Egypt Counts On A $12B IMF Loan To Jump Start Ailing Economy

Written by Kevin Mwanza

Egypt has accepted a $12 billion loan from the International Monetary Fund (IMF) that the North African country hopes will help jumpstart its ailing economy as it struggles to recover from effect of the Arab Spring.

The loan will be extended over a three year period and will help the Arab Gulf state to undertake key reforms that will help it reduce unemployment and arrest a rising inflation.

The reforms are also expected to include another devaluation of the Egyptian pound and a reduction of fuel subsidies. The government has also recently introduced a VAT law to parliament and hiked electricity prices.

In May, Egypt’s economy temporarily over took South Africa has Africa’s second largest economy after its economy expanded by an average 7.5 percent between 2012-15, MoneyWeb reported.

The IMF loan, which has been given initial approval, will go to the monetary fund’s board of executives for final approval.

Chris Jarvis, head of the IMF delegation, told the Financial Times that the IMF funding was contingent on Egypt securing between $5 billion and $6 billion in additional loans from bilateral partners — before the agreement was taken to the fund’s board.

‘It is important that we secure financing assurances for the year before we go to the board,” Mr Jarvis said. “We are looking for additional finance from bilateral sources.
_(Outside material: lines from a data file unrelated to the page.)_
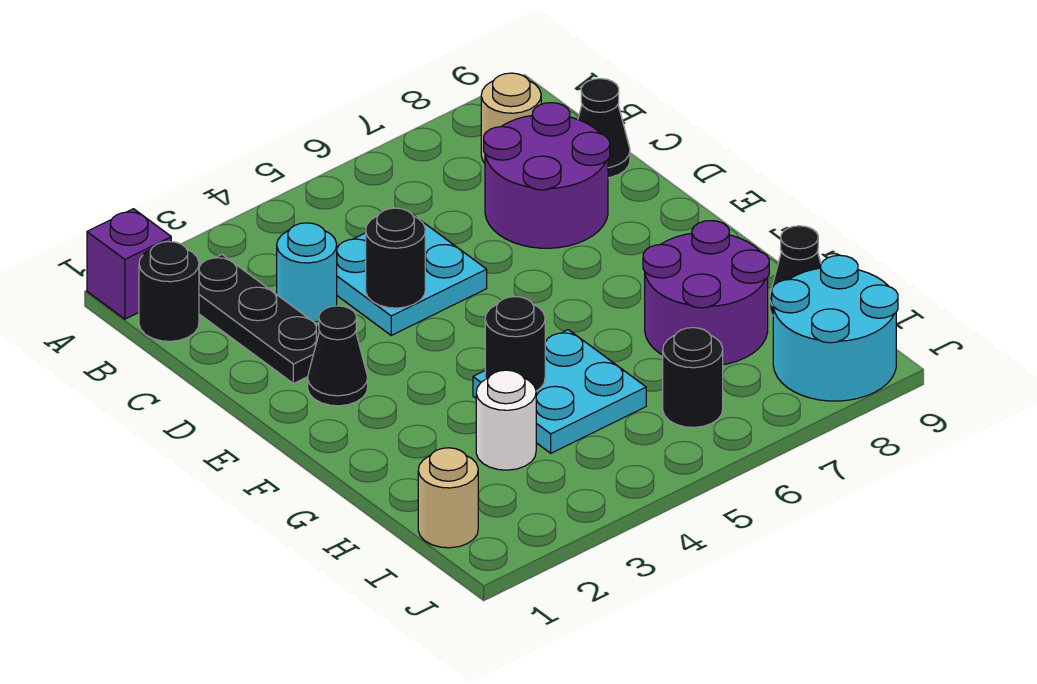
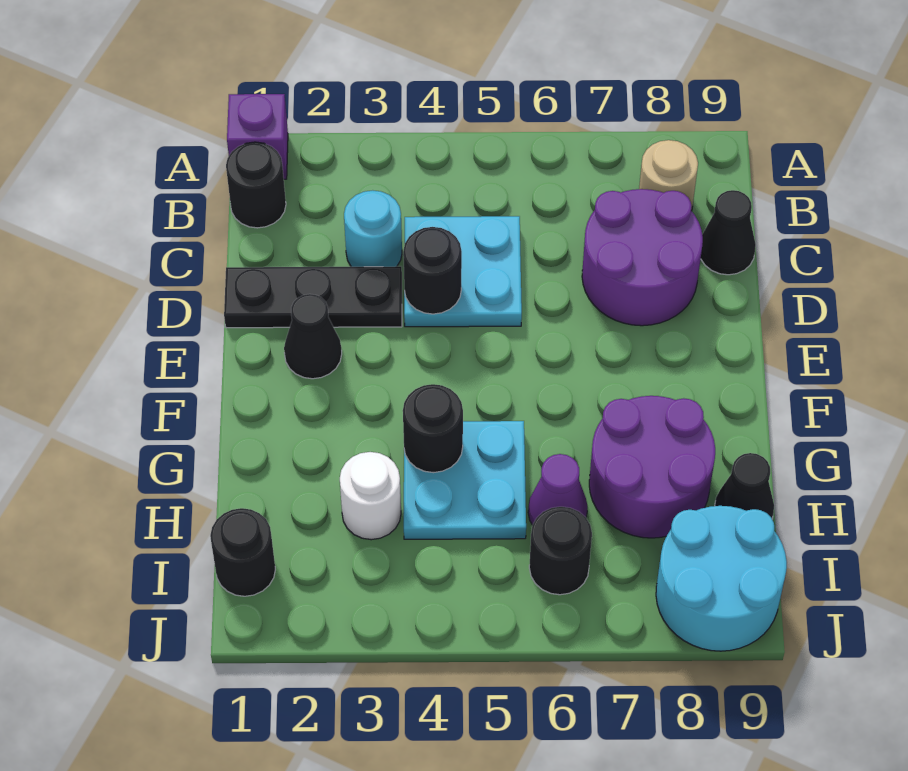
black plate B2:D2 level 1 -> black plate D1:D3 level 1
none -> purple cone H6 level 1
tan round brick I1 level 1 -> black round brick I1 level 1

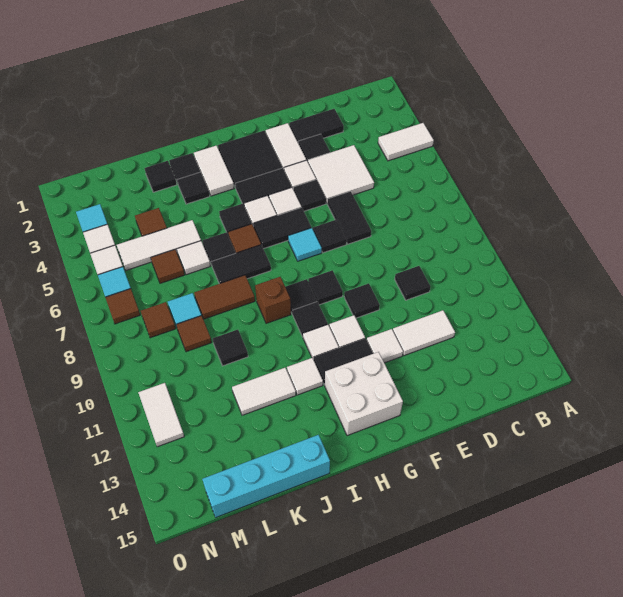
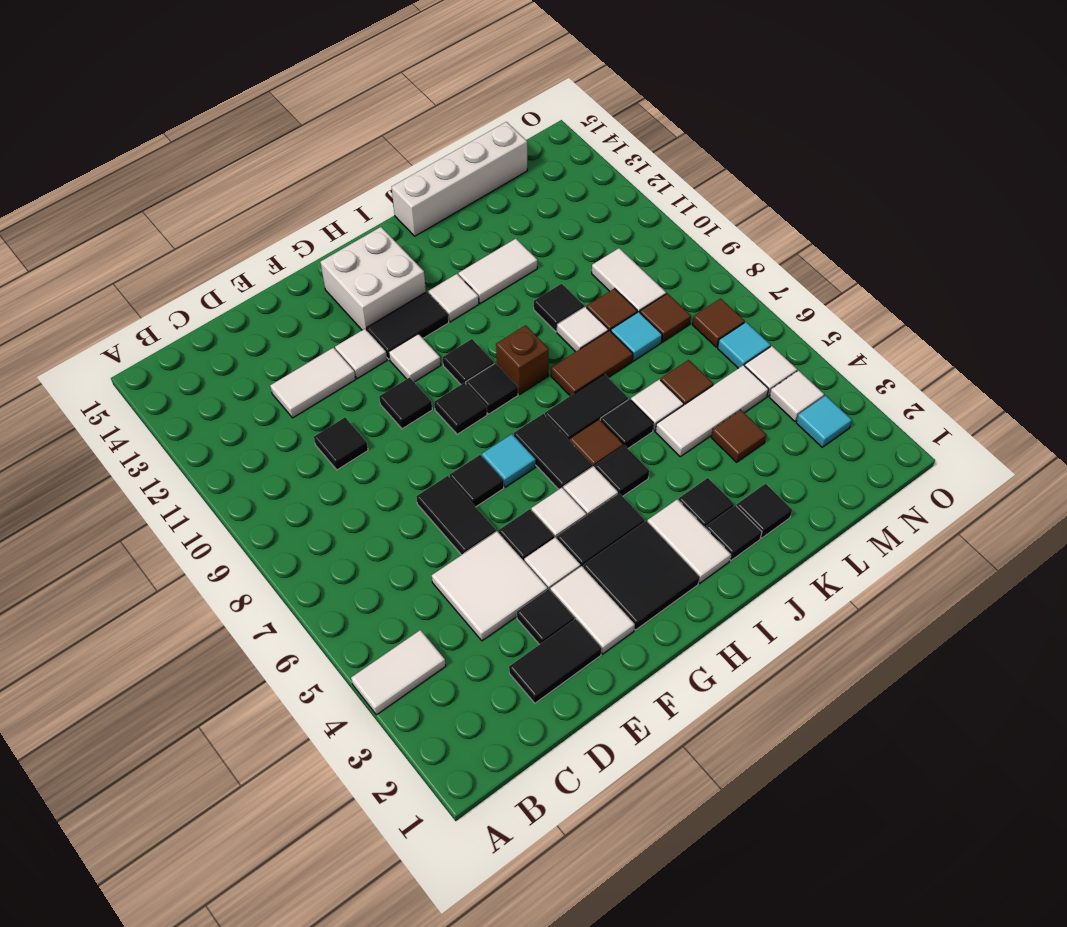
black tile G6:H6 level 1 -> black tile H6:H7 level 1
white tile H11 level 1 -> white tile K9 level 1
cyan brick J15:M15 level 1 -> white brick J15:M15 level 1
white tile N11:N12 level 1 -> white tile M9:M10 level 1

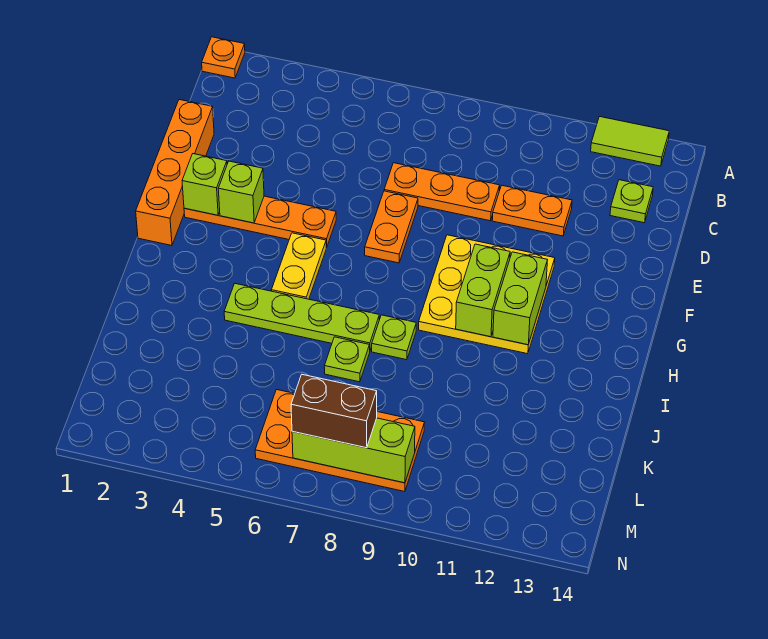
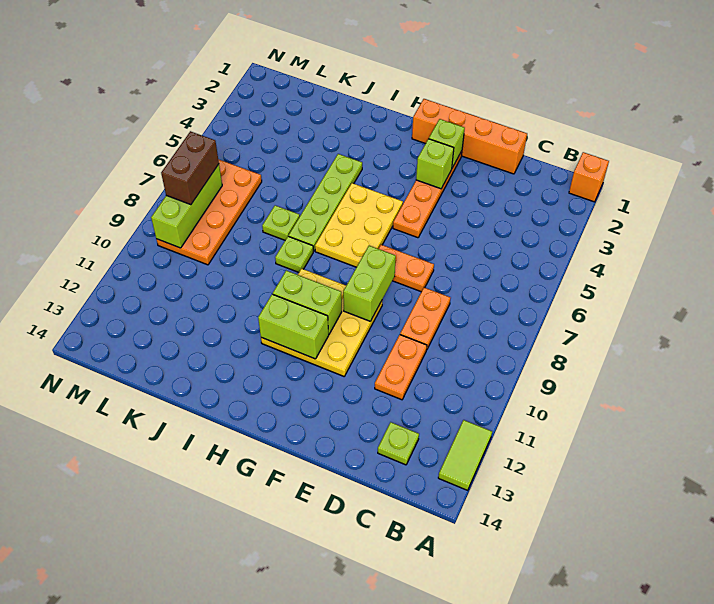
orange plate A1 level 1 -> orange brick A1 level 1
orange plate D7:D9 level 1 -> orange plate D8:D9 level 1
none -> lime brick F8:F9 level 2
yellow plate G5:H5 level 1 -> yellow plate G5:H7 level 1

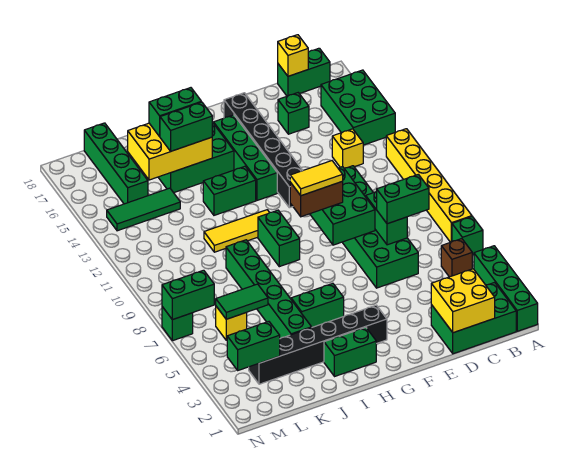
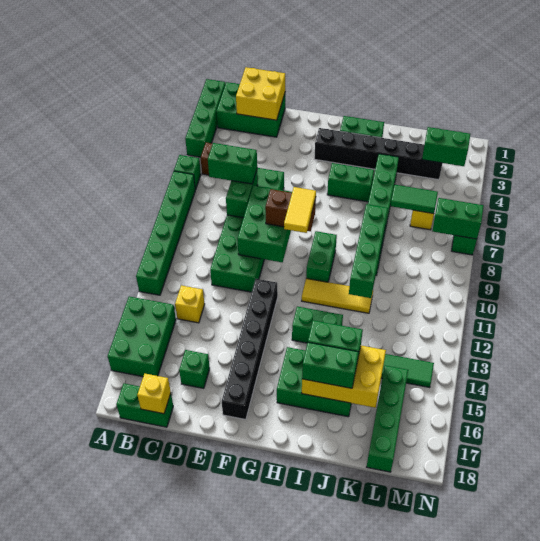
yellow brick A7:A12 level 1 -> green brick A7:A12 level 1
yellow tile F9:G9 level 4 -> yellow tile G9:G10 level 4
green brick G13:G16 level 1 -> green brick J8:J11 level 2

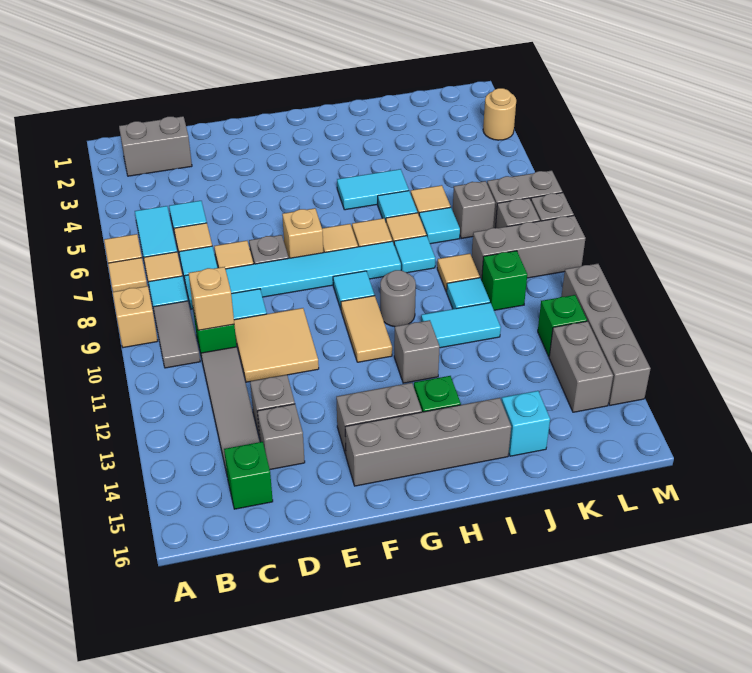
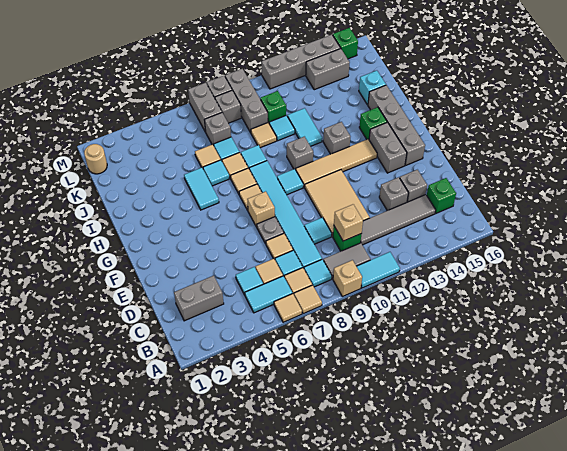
none -> cyan tile A10:A11 level 1
grey brick B2:C2 level 1 -> grey brick C2:C3 level 1
tan tile D10:E11 level 1 -> tan tile D10:F11 level 1
tan tile G10:G11 level 1 -> tan tile G10:G13 level 1
grey round brick H10 level 1 -> grey brick H10 level 1
green brick L12 level 1 -> green brick M15 level 1
tan round brick M3 level 1 -> tan round brick L1 level 1

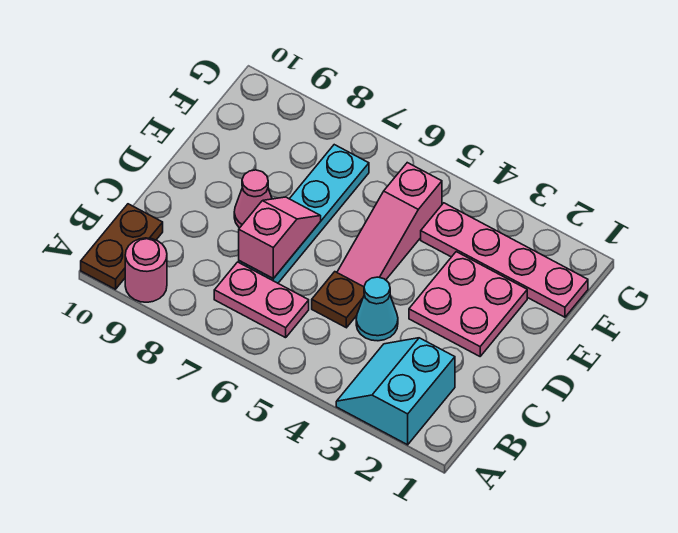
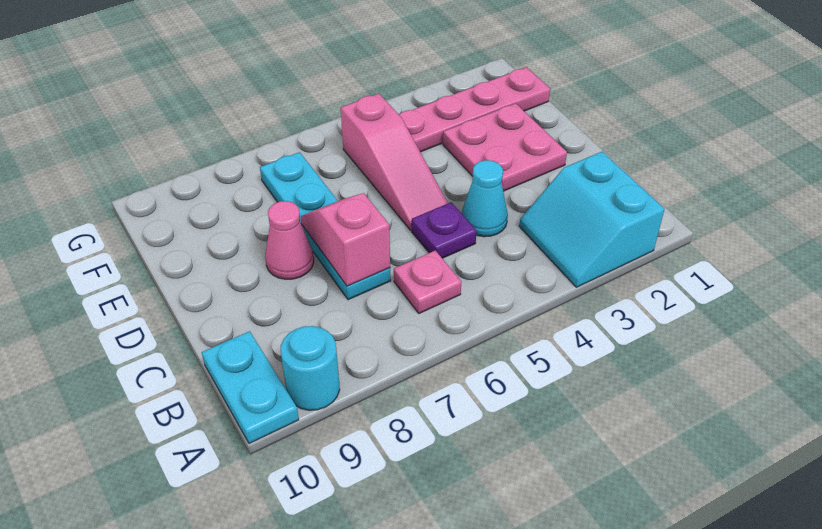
pink round brick A9 level 1 -> cyan round brick A9 level 1
brown plate A10:B10 level 1 -> cyan plate A10:B10 level 1
pink plate B6:B7 level 1 -> pink plate B6 level 1
brown plate C5 level 1 -> purple plate C5 level 1

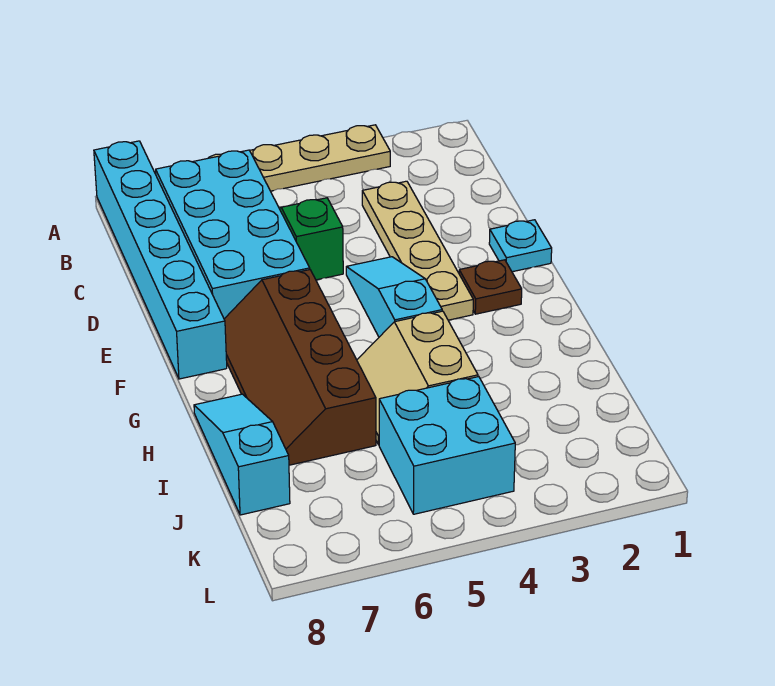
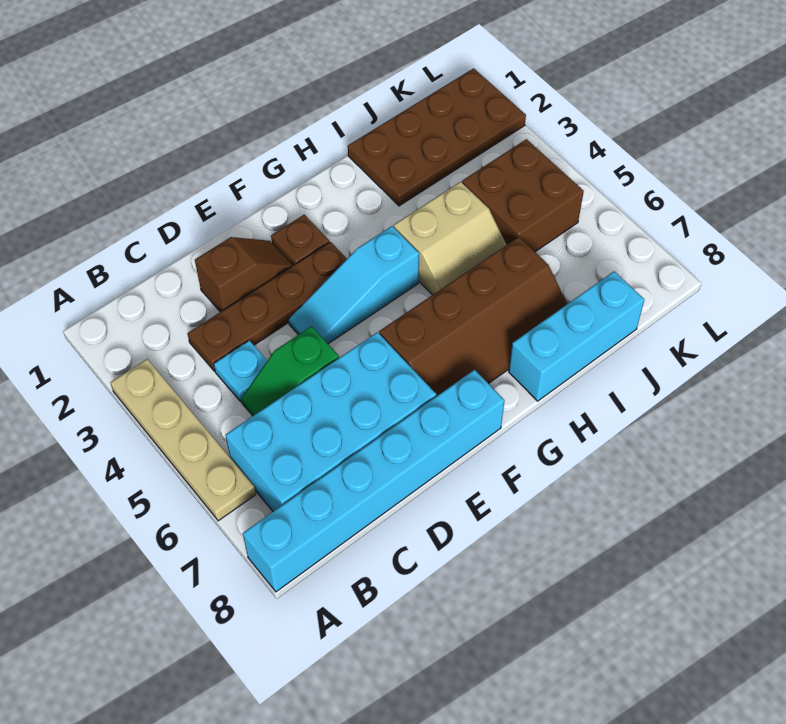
tan plate C3:F3 level 1 -> brown plate C3:F3 level 1
none -> brown slope D2:E2 level 1 top D
cyan plate E1 level 1 -> cyan plate C4 level 1
cyan slope H8:J8 level 1 top J -> cyan brick H8:J8 level 1
none -> brown plate I1:L2 level 1
cyan brick J4:K5 level 1 -> brown brick J4:K5 level 1

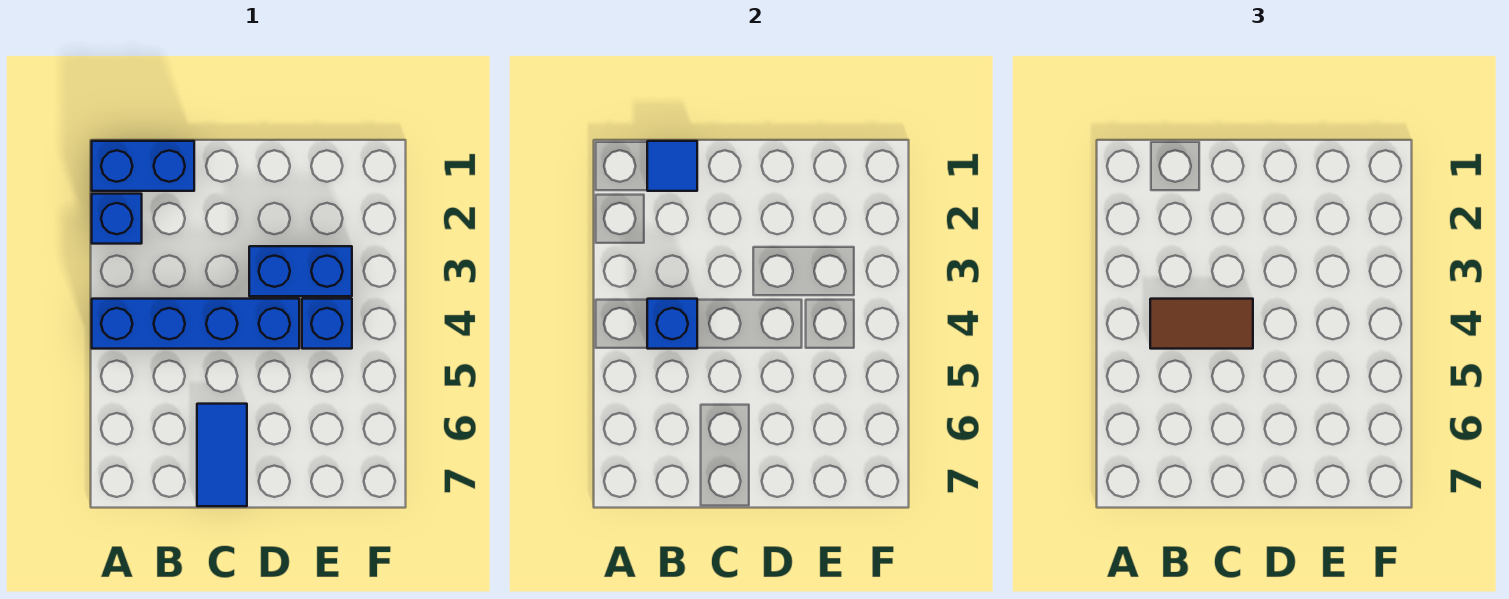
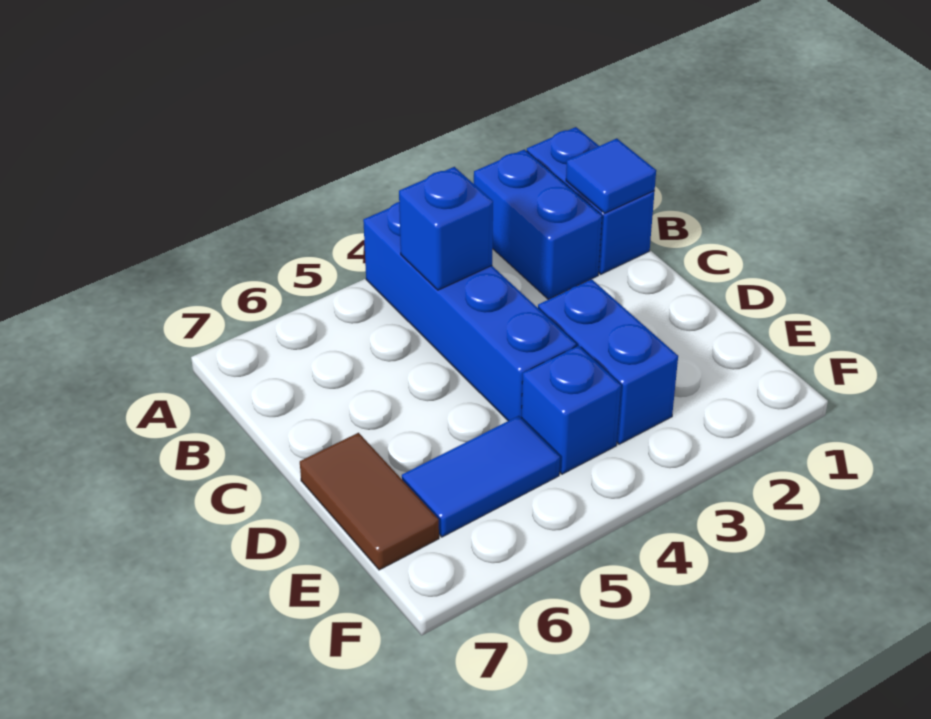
blue brick A2 level 1 -> blue brick A2:B2 level 1
brown tile B4:C4 level 3 -> brown tile D7:E7 level 1
blue tile C6:C7 level 1 -> blue tile E5:E6 level 1

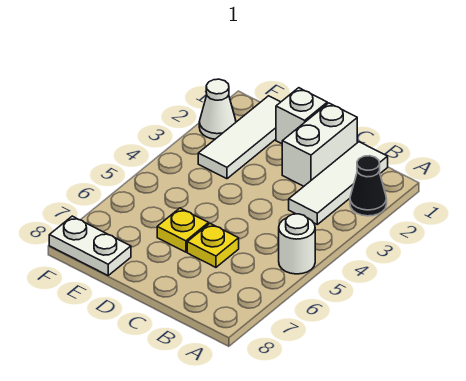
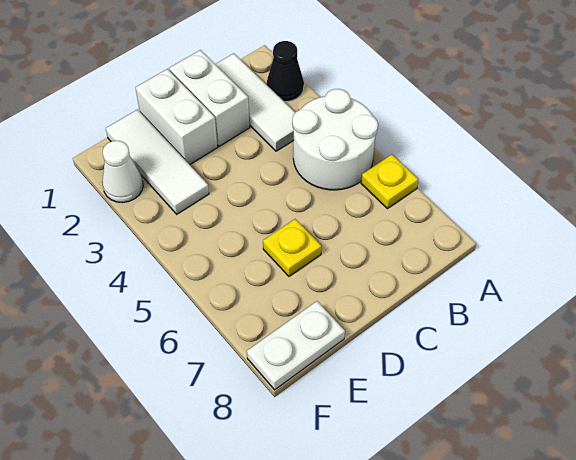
white round brick A5 level 1 -> white round brick A4:B5 level 1
yellow plate C6 level 1 -> yellow plate A6 level 1
white brick D1 level 1 -> white brick D1:D2 level 1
The argument we would like to make is that if there is a moment to provide balance of payment support to Egypt, this is it.”

The extra financing would help provide a cushion for the country’s foreign reserves ahead of any devaluation of the Egyptian pound.

Experts have however warned that the loan alone would serve as little more than an “aspirin” and a stopgap for a deep-rooted economic malaise.

Egypt, mired in an economic slump since the 2011 uprising that toppled the Husni Mubarak regime, has already received billions of dollars from the international market as it struggled to revive key sectors including its once thriving tourism industry.

The official jobless rate in the country is around 13 percent, and the figure for young Egyptians is more than double that. The country has a trade deficit of 7 percent of gross domestic product and a budget deficit of 12 percent of GDP, Bloomberg reported.

Ahmed Kamaly, an economics professor at the American University of Cairo, told The Jordan Times the IMF financing would only provide “a short term solution” that might not have an impact in the future.

“The loan will be like an aspirin. There is no reform package in the real sense of the term, with specific goals… It’s a raft of measures to stabilise the economy and exchange debts for other debts,” Kamaly said.